Here are answers to 10 frequently asked questions on redundancy.

Can we make furloughed employees redundant?

Yes, although the Job Retention Scheme is intended to keep people in employment, employees can be made redundant whilst on furlough. However, if proposing to make redundancies before the Scheme comes to an end on 31 October, think about whether it would be reasonable to maintain employees on furlough as an alternative to dismissal. If it's not, document the business case for making redundancies now.

What does a fair selection process look like?

Consider which employees do the work that is disappearing and identify the group of employees from which those who are to be made redundant will be selected. The pool for selection is usually made up of employees doing the same or similar work, but there are no fixed rules on how to choose the appropriate pool. 

Where only part of the workforce has been furloughed, it is likely to be unfair to only select employees for redundancy from the group which have been furloughed. Selection for furlough may not have been sufficiently robust. Also, if employees volunteered for furlough, it may not have been made clear at the time that volunteering had implications for future redundancies. 

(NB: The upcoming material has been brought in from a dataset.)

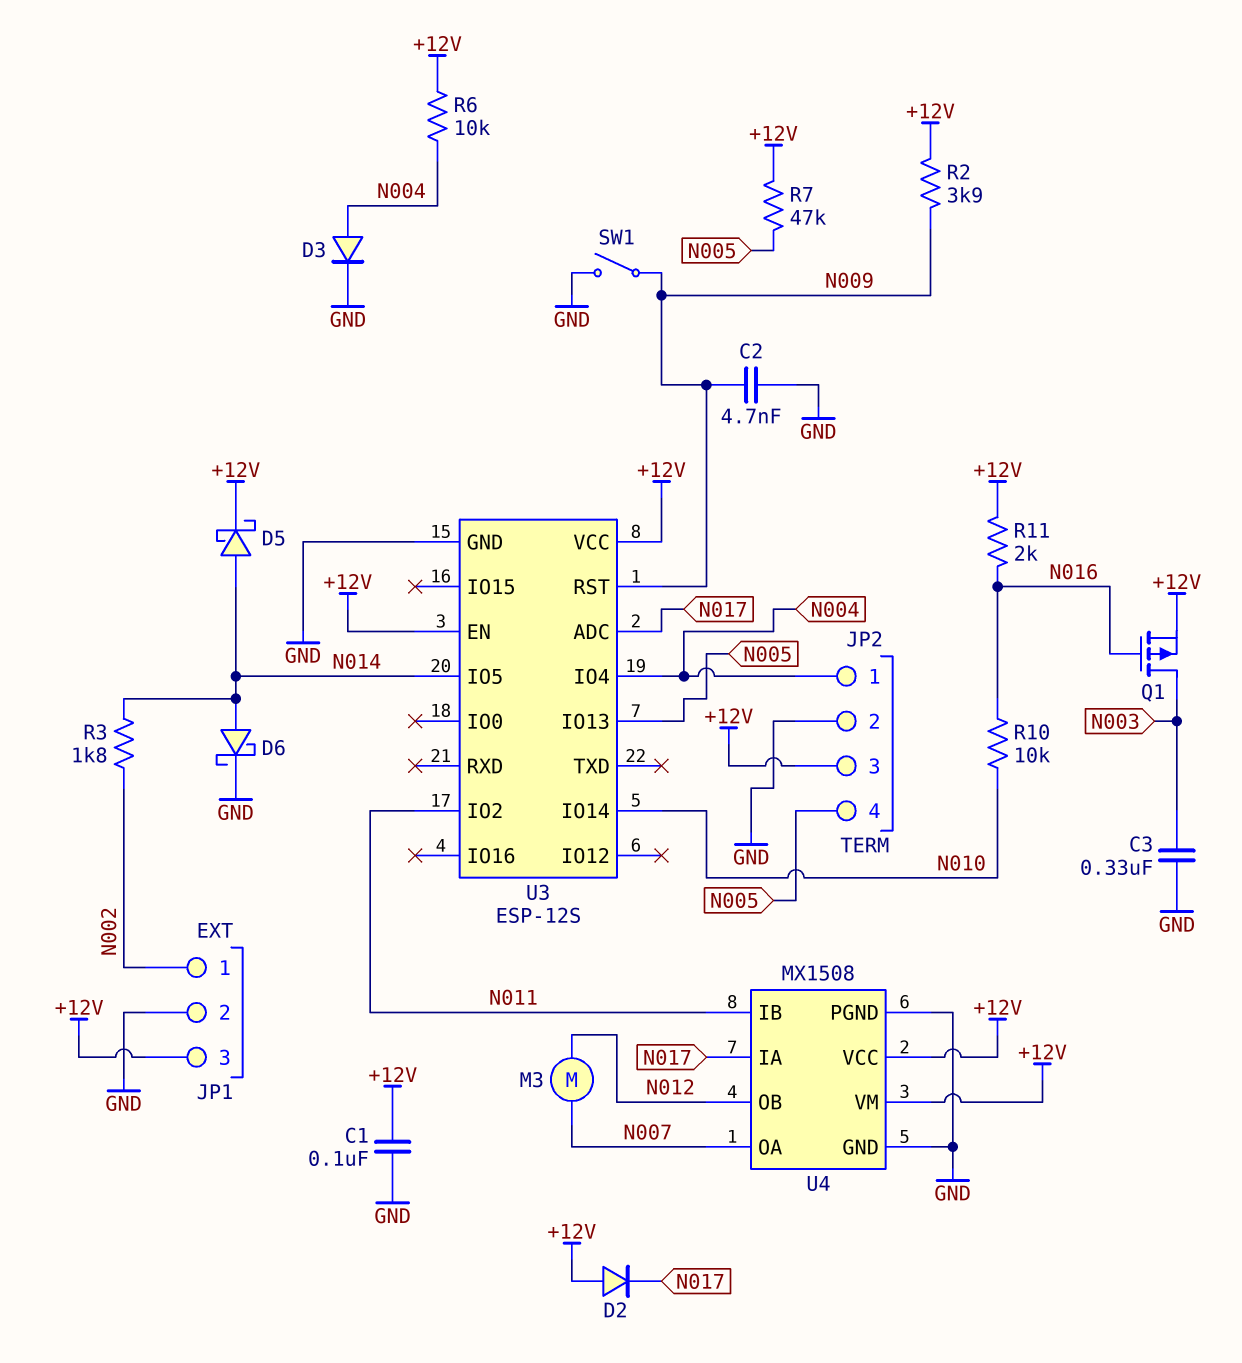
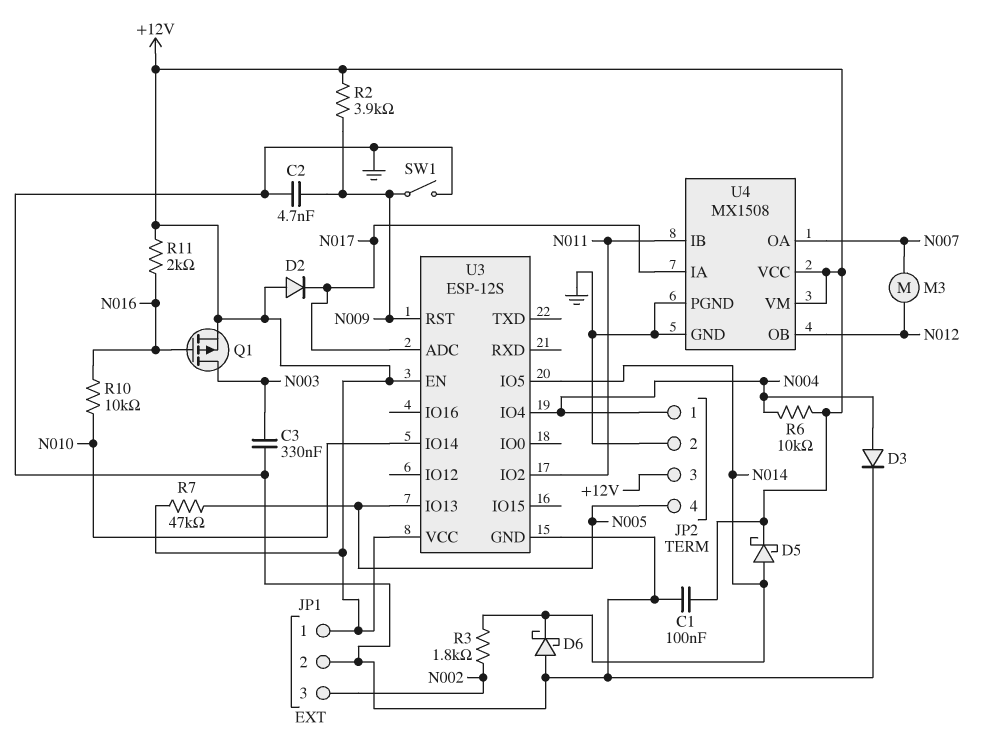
D6: schottky (A N014, K GND) -> schottky (A GND, K N014)
JP1 pin 1: N002 -> +12V
JP1 pin 3: +12V -> N002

When selecting from a pool, apply objective selection criteria such as individual skills or performance, relevant experience, qualifications/training, disciplinary or attendance records. The scoring process should be as objective as possible and checked against personnel records and appraisals where possible. Think about whether it might be a reasonable adjustment to adjust the process for a disabled employee e.g. by discounting disability-related absences where attendance is part of a redundancy selection process.

Do employees have a right to see their selection scores?

A fair redundancy selection process requires that employees have the opportunity to contest their selection. Therefore, enclose details of the employee’s score with the letter informing them that they are at risk. Explain how the score was calculated and give them a chance to challenge the scoring as part of the individual consultation process.

There is no need to disclose the marks or assessments of the other employees at risk of redundancy. However, it can be helpful to notify employees of the ‘break point’ (the mark they would have had to have got to avoid selection) - particularly if they ask for it.

Do we need to ask for volunteers?

No, there is no obligation to do so.

If asking for volunteers, reserve the right to refuse applications – so that it is possible to reject applications from employees in certain key roles to retain a balanced, skilled workforce, or in the event that more applications than needed are received.

When are the collective consultation obligations triggered?

If there is a proposal to dismiss as redundant 20 or more employees at one establishment within 90 days, consultation must take place with appropriate representatives of affected employees (in addition to individual consultation):

  • In relation to proposals to dismiss as redundant 100 or more employees within 90 days, collective consultation must begin at least 45 days before the first dismissal takes effect.
  • In relation to proposals to dismiss as redundant between 20 and 99 employees within 90 days, consultation must begin at least 30 days before the first dismissal takes effect.

If there are no trade union representatives, and no representatives already elected for the purposes of redundancy consultation, an election process will be required. This would need to be factored into the timing of the information and consultation process. Both individual and collective consultation can be carried out with employees on furlough.

When does the 'special circumstances' exemption apply?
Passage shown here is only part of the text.